Relato infraordinario
– Mamá, ¿viste aquel coche rosa que paró en el semáforo?
– ¿Qué coche rosa?
– Paró frente al kiosko de Pepe.
– Puede ser. No, no lo vi. ¿Qué pasa con el coche?
– Era rosa, ¿cómo pudiste no verlo?
– No sé, hija, estaría a otra cosa. De todos modos, si era tan importante, ¿por qué no me avisaste?
– Si lo hice, mamá, pero estabas hablando con la madre de María.
– Bueno y ¿qué pasa con el coche?
– Nada, que era muy bonito. Era como la casa donde vive Roberto.
– ¿La casa de Roberto es rosa?
– Sí. Pasamos todos los días por delante, mamá.
– Puede ser…
– Y hablando de Roberto, ayer se le rompieron las gafas en clase.
– Vaya…
No recordaba que Roberto tuviera gafas. Pero eso se lo calló, claro. Ella, que siempre andaba diciéndole a su hija que había de prestar atención a las cosas que hacía, ahora se daba cuenta de que prestaba ella misma apenas ninguna, al parecer, a todas aquellas rutinas que de tan interiorizadas se le aparecían invisibles.
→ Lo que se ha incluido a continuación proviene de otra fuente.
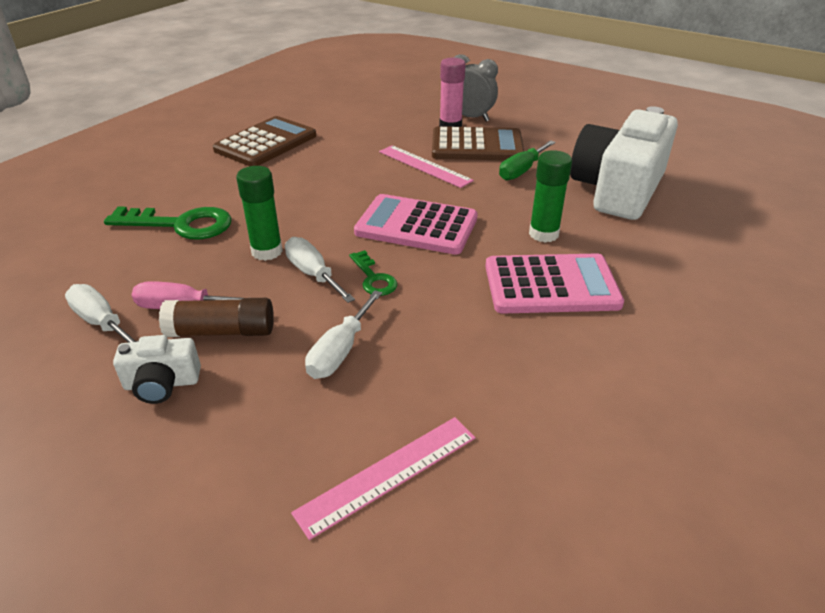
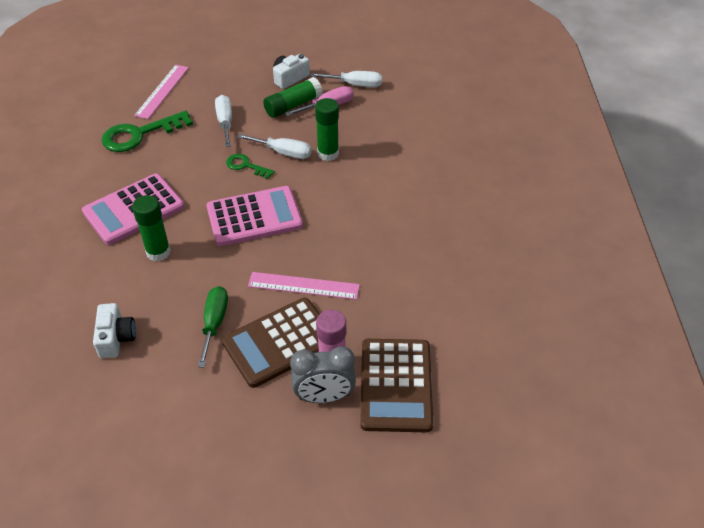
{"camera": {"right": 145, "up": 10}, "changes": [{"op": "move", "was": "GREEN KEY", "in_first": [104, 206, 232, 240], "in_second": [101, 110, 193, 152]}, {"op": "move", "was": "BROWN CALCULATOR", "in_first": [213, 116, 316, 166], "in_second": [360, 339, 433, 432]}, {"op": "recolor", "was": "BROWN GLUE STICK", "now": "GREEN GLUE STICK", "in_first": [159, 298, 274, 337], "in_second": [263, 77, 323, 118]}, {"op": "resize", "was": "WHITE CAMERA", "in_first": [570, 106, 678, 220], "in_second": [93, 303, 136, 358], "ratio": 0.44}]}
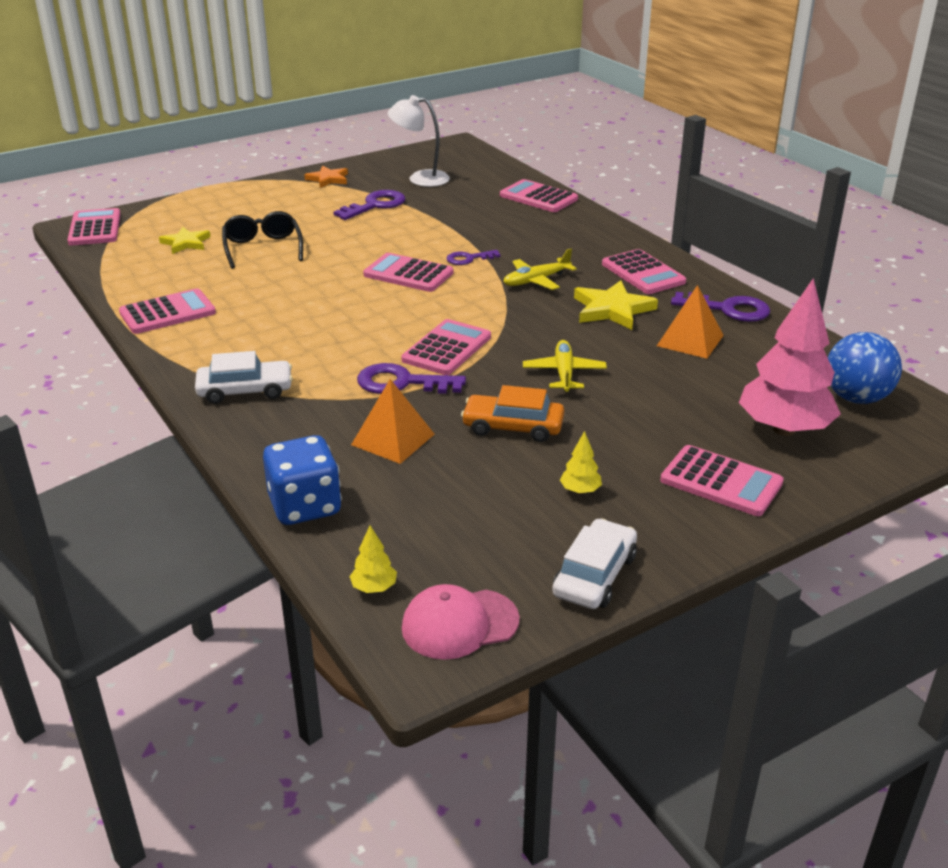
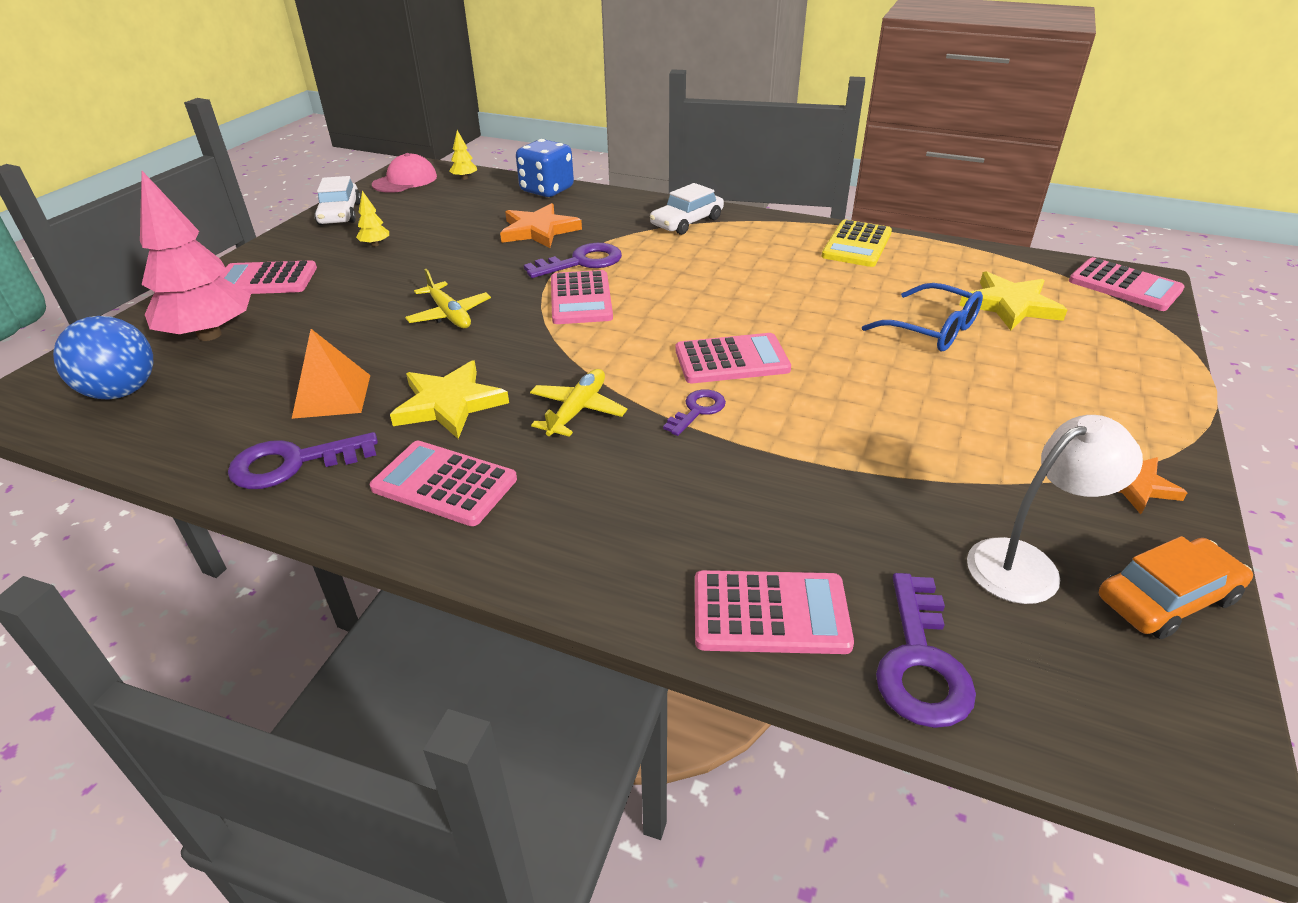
{"camera": {"right": 145, "up": 5}, "changes": [{"op": "move", "was": "PURPLE KEY", "in_first": [333, 190, 405, 220], "in_second": [876, 573, 976, 728]}, {"op": "move", "was": "ORANGE CAR", "in_first": [461, 385, 564, 442], "in_second": [1099, 536, 1253, 639]}, {"op": "replace", "was": "ORANGE PYRAMID", "now": "ORANGE STAR", "in_first": [351, 379, 435, 464], "in_second": [500, 203, 582, 248]}, {"op": "recolor", "was": "PINK CALCULATOR", "now": "YELLOW CALCULATOR", "in_first": [119, 288, 216, 334], "in_second": [822, 220, 892, 267]}, {"op": "recolor", "was": "BLACK GLASSES", "now": "BLUE GLASSES", "in_first": [222, 211, 303, 269], "in_second": [862, 283, 983, 351]}, {"op": "resize", "was": "YELLOW STAR", "in_first": [159, 227, 211, 254], "in_second": [959, 271, 1068, 330], "ratio": 1.51}]}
– Oye, Carmen, ¿tú sabrías decirme de qué color es la casa de Roberto, el niño que va a clase con las niñas? – puso a prueba a la mañana siguiente a otra de las madres del colegio.
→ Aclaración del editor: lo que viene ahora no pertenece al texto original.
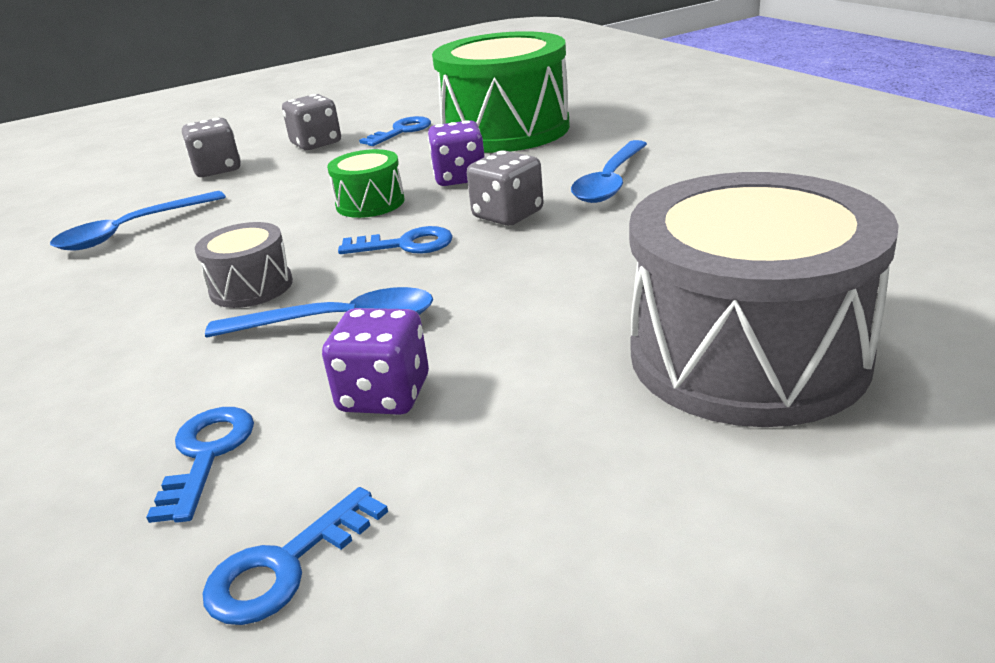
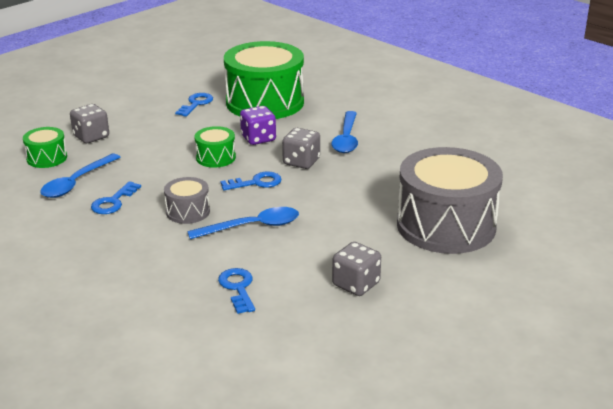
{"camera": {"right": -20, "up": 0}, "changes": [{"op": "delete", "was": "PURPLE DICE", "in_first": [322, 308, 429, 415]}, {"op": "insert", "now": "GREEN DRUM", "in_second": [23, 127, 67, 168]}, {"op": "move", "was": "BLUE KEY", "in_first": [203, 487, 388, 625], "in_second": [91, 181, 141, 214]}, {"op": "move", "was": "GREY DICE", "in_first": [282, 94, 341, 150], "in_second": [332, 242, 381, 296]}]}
– No sé ni quién es Roberto – contestó la aludida.
Sonrió. Se consoló así (o engañó), convencida de que debía ser normal apenas recordar detalles de lo que una hacia diariamente y que, a fin de cuentas, qué le importaban a ella las gafas de Roberto, su casa rosa o el coche que a su hija le parecía tan bonito.